A Polícia Federal concluiu, nesta quinta-feira (6), o inquérito sobre a queda do avião da Voepass ocorrida em agosto de 2024, em Vinhedo, no interior de São Paulo. Dezesseis funcionários e ex-funcionários da companhia foram indiciados após quase dois anos de investigação sobre a tragédia que deixou 62 mortos. Entre os indiciados estão funcionários, executivos e o presidente da companhia.
O acidente aconteceu em 9 de agosto de 2024. O ATR 72-500 realizava o voo 2283, que havia partido de Cascavel, no Paraná, com destino ao Aeroporto Internacional de Guarulhos, em São Paulo. As 62 pessoas que estavam a bordo — 58 passageiros e quatro tripulantes — morreram.
De acordo com as conclusões divulgadas sobre a investigação, a Polícia Federal identificou uma série de possíveis falhas e negligências relacionadas à operação da aeronave. A apuração apontou problemas envolvendo o sistema de degelo e o registro de falhas técnicas. Segundo a investigação, a aeronave havia apresentado falhas no sistema de degelo outras vezes no mesmo dia do acidente.
A PF concluiu que o avião perdeu o controle em voo em um cenário envolvendo acúmulo de gelo, falhas relacionadas ao sistema de degelo e descumprimento de procedimentos operacionais. A investigação apurou a responsabilidade individual dos envolvidos e apontou que ações ou omissões teriam contribuído para as circunstâncias que culminaram no acidente.
Entre os indiciados está José Luiz Felicio Filho, presidente e proprietário da Voepass.
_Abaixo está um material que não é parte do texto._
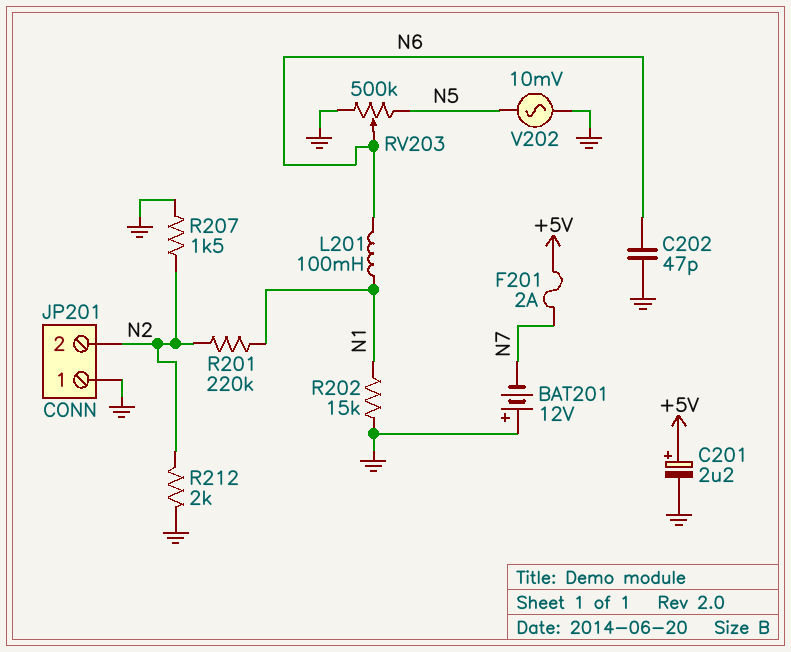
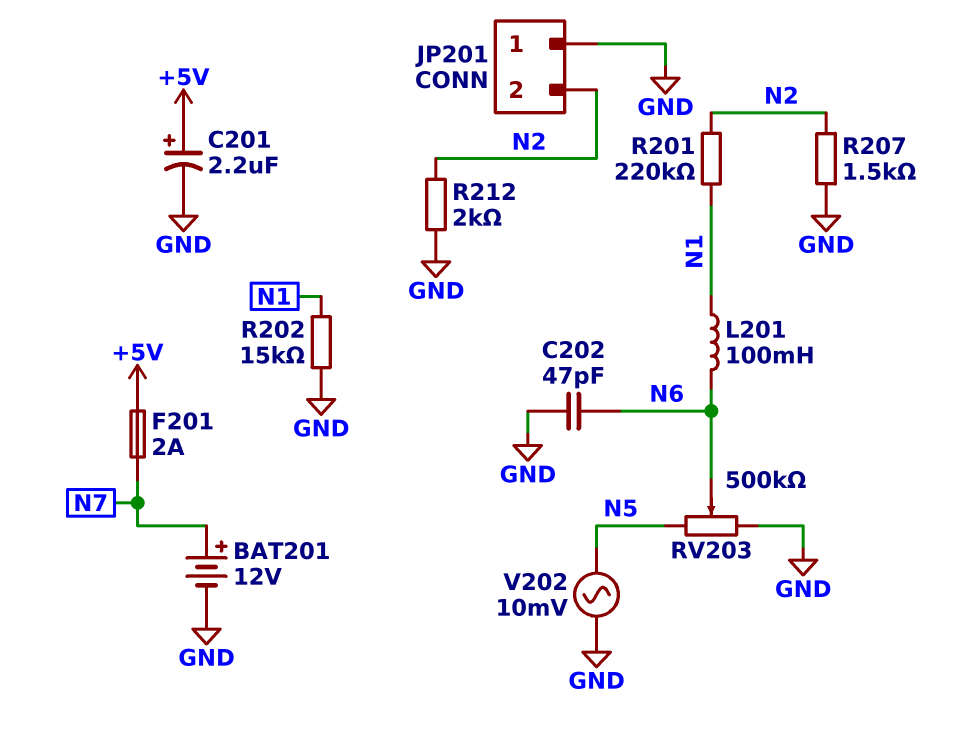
BAT201: 12V (plus GND, minus N7) -> 12V (plus N7, minus GND)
O grupo inclui ainda profissionais ligados a diferentes setores da companhia, como operações, manutenção e tripulação.
Os investigados foram indiciados por crimes relacionados à segurança do transporte aéreo, entre outras imputações apontadas no inquérito. O indiciamento, porém, não representa condenação. Com a conclusão da investigação policial, caberá às autoridades responsáveis pela persecução penal analisar o material e definir os próximos passos do caso.
A queda do voo 2283 foi uma das maiores tragédias da aviação brasileira nas últimas décadas e o acidente aéreo mais mortal ocorrido no país desde 2007.